Однако точка зрения Эренбурга и Пастернака на эти «стишки», в конце концов, возобладала и утвердилась как бесспорная. Вот и Эмма Григорьевна пренебрежительно именует поэтическую инвективу Мандельштама эпиграммой. И Надежда Яковлевна, приводя уничижительную оценку Эренбурга, называет ее справедливой. Похоже, что это и в самом деле находится ближе всего к истине…
10 марта 1942 года Георгий Шенгели узнал о смерти поэта Игоря Северянина, находившегося в оккупированном немцами Таллинне, с которым он последнее время переписывался, пытаясь помочь ему возвратиться в Россию. «Не пришлось нам свидеться! 25 лет назад мы с ним простились на харьковском вокзале (как раз в марте 1917 года, на второй или третий день революции) и – оказалось – навсегда», – написал он в письме Нине Леонтьевне, уехавшей в эвакуацию в город Фрунзе. А 15 марта Шенгели написал прощальное со своим другом стихотворение под названием «На смерть Игоря Северянина»:
Милый Вы мой и добрый!
Мою Вы пригрели молодость
Сначала просто любезностью,
Там – дружбою и признанием;
И ныне, седой и сгорбленный,
Сквозь трезвость и сквозь измолотость,
Я теплою Вашей памятью
С полночным делюсь рыданием.
Вы не были, милый, гением,
Вы не были провозвестником,
Но были Вы просто Игорем,
Горячим до самозабвения,
Влюбленным в громокипящее,
Озонных слов кудесником, —
И Вашим дышало воздухом
Погибшее мое поколение!
Я помню Вас под Гатчиной
На Вашей реке форелевой
В смешной коричневой курточке
С бронзовыми якоречками;
Я помню Вас перед рампами,
Где бурно поэзы пели Вы,
В старомодный сюртук закованы
И шампанскими брызжа строчками.
И всюду – за рыбной ловлею,
В сиянье поэзоконцертовом,
Вы были наивно уверены,
Что Ваша жена – королевочка,
Что друг Ваш будет профессором,
Что все на почте конверты – Вам,
Что самое в мире грустное —
Как в парке плакала девочка.
Вы – каплей чистейшей радости,
Вы – лентой яснейшей радуги,
Играя с Гебою ветреной,
Над юностью плыли нашею, —
И нет никого от Каспия,
И нет никого до Ладоги,
Кто, слыша Вас, не принес бы Вам
Любовь свою полной чашею…
Шенгели помнил то время, когда Северянин был кумиром молодежи и был избран «королем поэтов». В своем докладе «Самураи духа» в порыве воодушевления он ставил его в один ряд с Шекспиром и Пушкиным, Байроном и Гейне, Верленом и Верхарном, утверждая, что Северянин привносит в русскую литературу «новое пушкинство».

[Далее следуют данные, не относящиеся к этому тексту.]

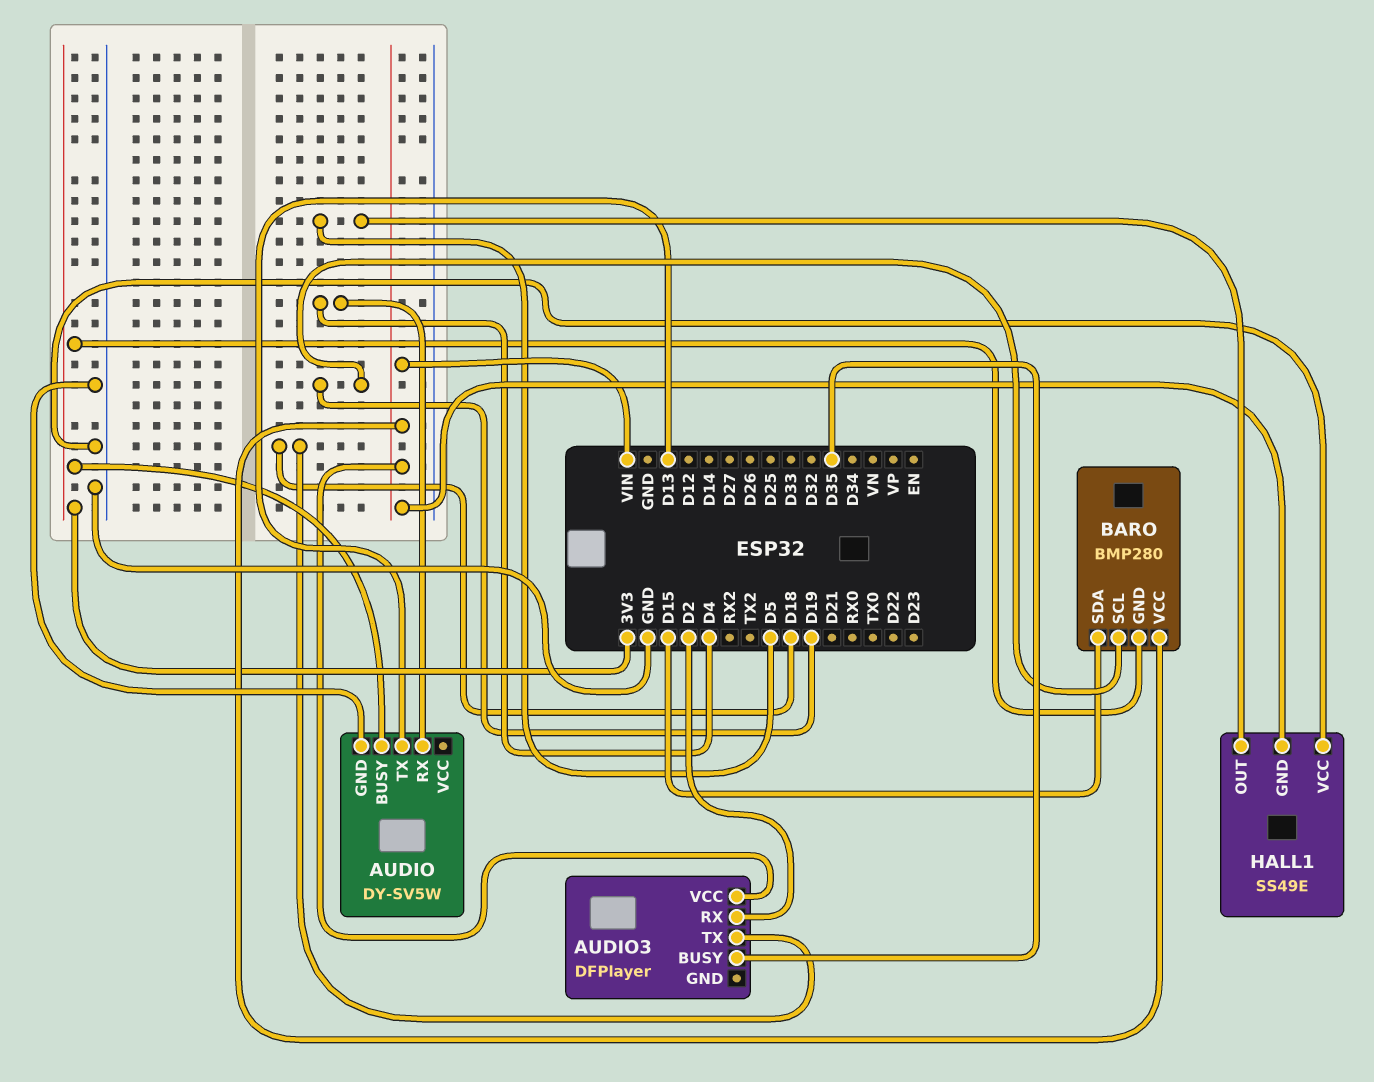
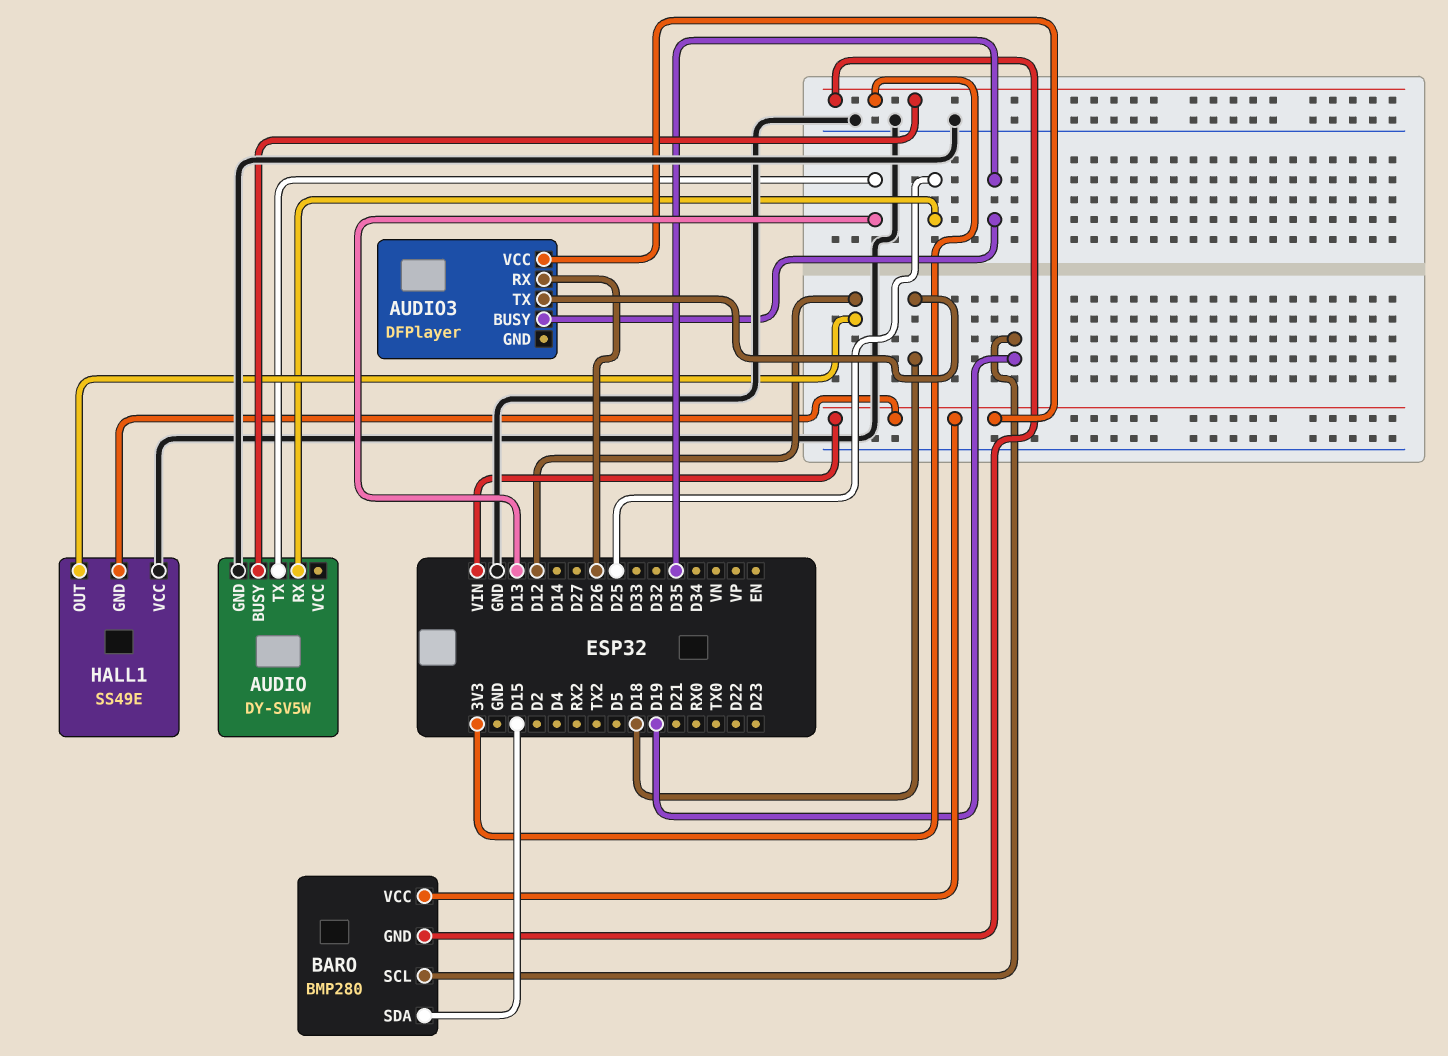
AUDIO pin RX: D4 -> D25
AUDIO3 pin RX: D2 -> D26
HALL1 pin OUT: D5 -> D12

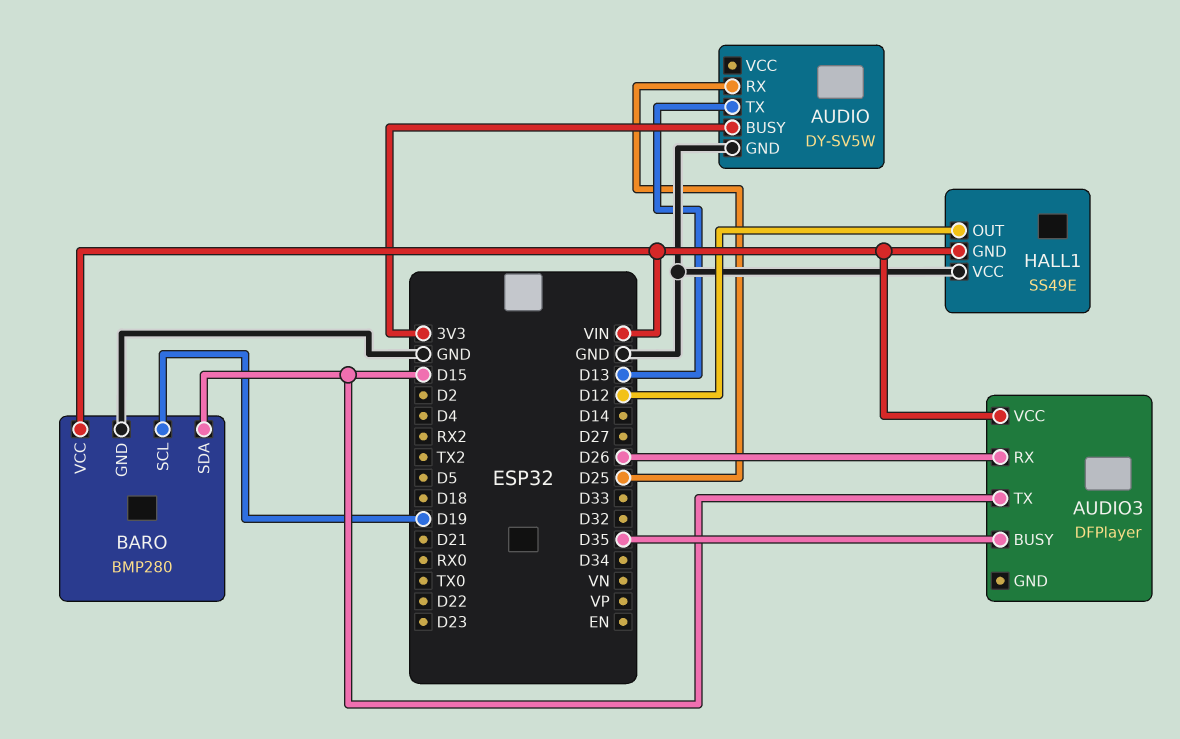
AUDIO3 pin TX: D18 -> D15
BARO pin GND: 3V3 -> GND

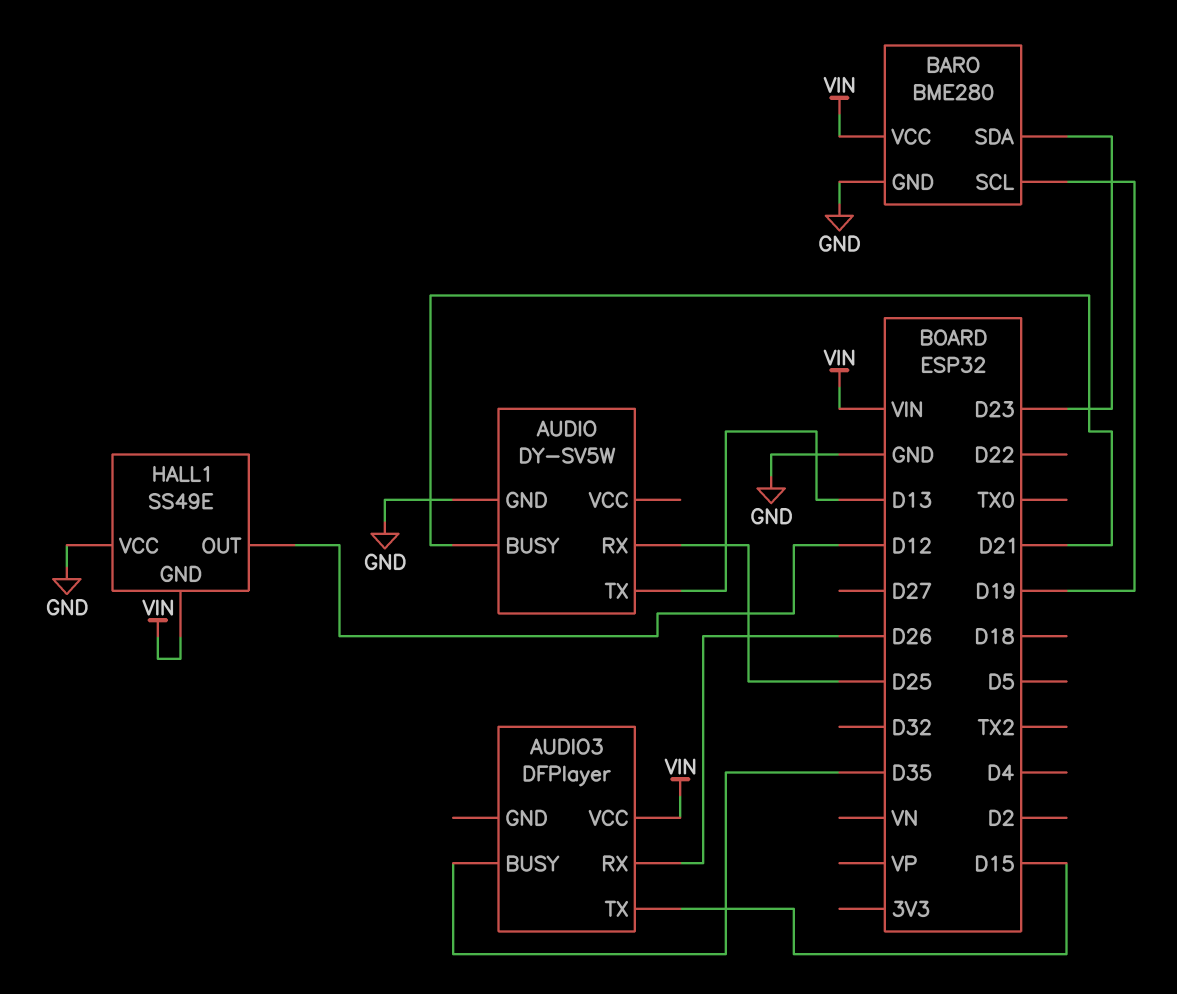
AUDIO pin BUSY: 3V3 -> D21
BARO: BMP280 -> BME280
BARO pin SDA: D15 -> D23

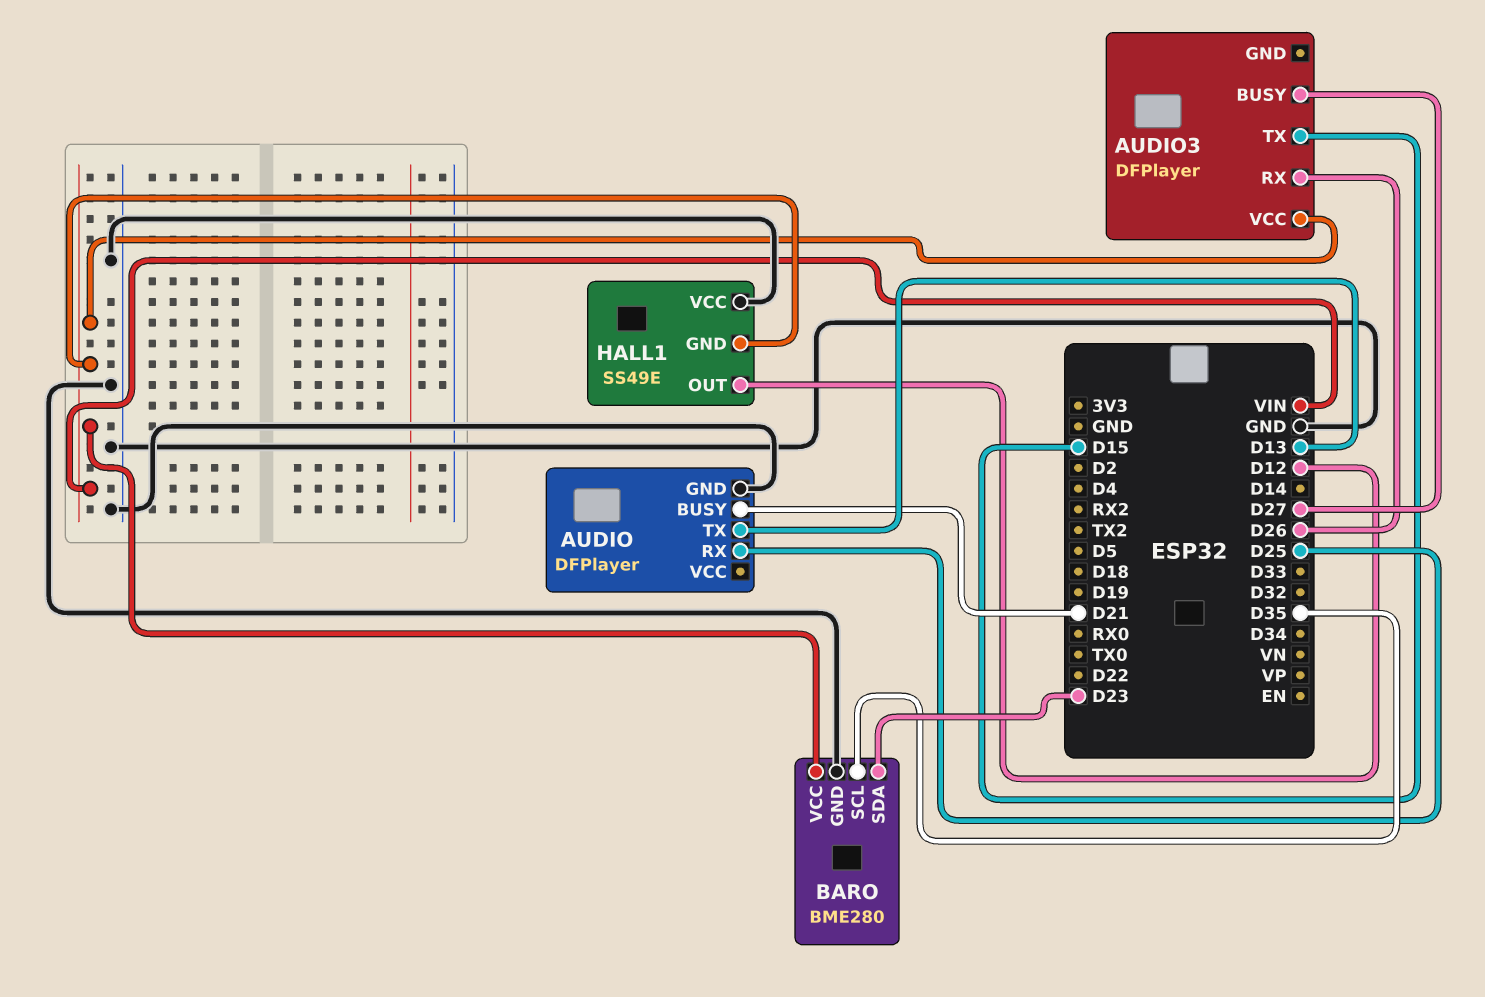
AUDIO: DY-SV5W -> DFPlayer
AUDIO3 pin BUSY: D35 -> D27
BARO pin SCL: D19 -> D35

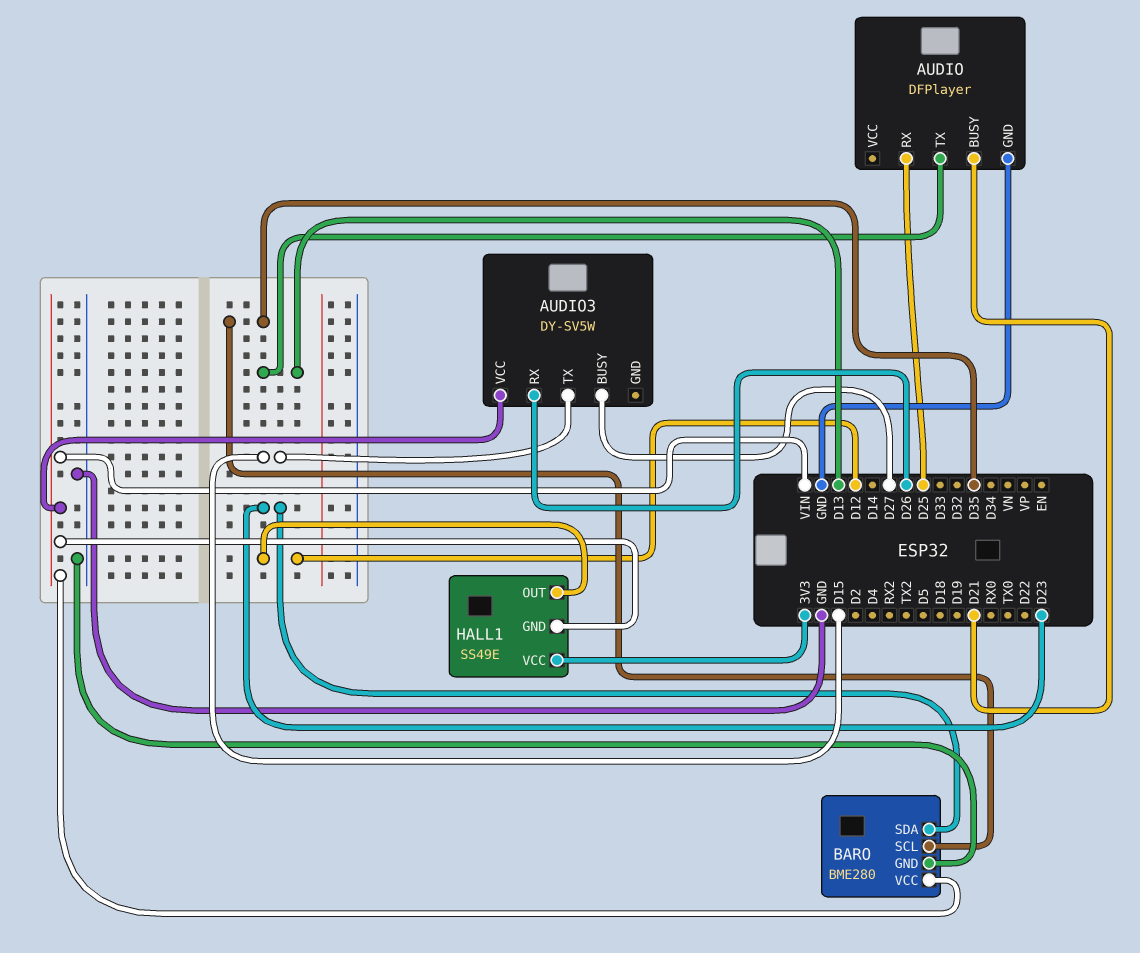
AUDIO3: DFPlayer -> DY-SV5W
HALL1 pin VCC: GND -> 3V3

Оставшись жить в Эстонии, Игорь Северянин так до конца своих дней и не выучил эстонский язык, первые годы ему все переводила жена Фелисса, а когда он с ней разошелся, стало намного тяжелее. Стало также тяжело издавать свои книги, и поэт сам писал в письме Шенгели: «Издателей на настоящие стихи теперь нет. Нет на них и читателя. Я пишу стихи, не записывая их, и почти всегда забываю».

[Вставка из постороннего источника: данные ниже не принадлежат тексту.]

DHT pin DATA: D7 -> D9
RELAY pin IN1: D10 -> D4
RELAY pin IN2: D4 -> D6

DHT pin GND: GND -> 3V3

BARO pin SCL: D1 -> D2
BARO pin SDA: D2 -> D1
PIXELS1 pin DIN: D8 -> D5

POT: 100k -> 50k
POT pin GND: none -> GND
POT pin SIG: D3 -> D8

С 1936 года он почти полностью перестал писать стихи: это стало незачем, так как никто их не печатал, да и напечатанные уже никто не покупал.
А к 1940 году здоровье Игоря Северянина резко ухудшилось, но денег не было ни на врача, ни на лечение, ни на саму жизнь. И потому без всяких политических причин, без лакейства и трусости он искренне, с огромной надеждой, как никто другой, был рад присоединению Эстонии к Советскому Союзу. Он писал Георгию Шенгели: «Я очень рад, что мы с Вами теперь граждане одной страны. Я знал давно, что так будет, я верил в это твердо.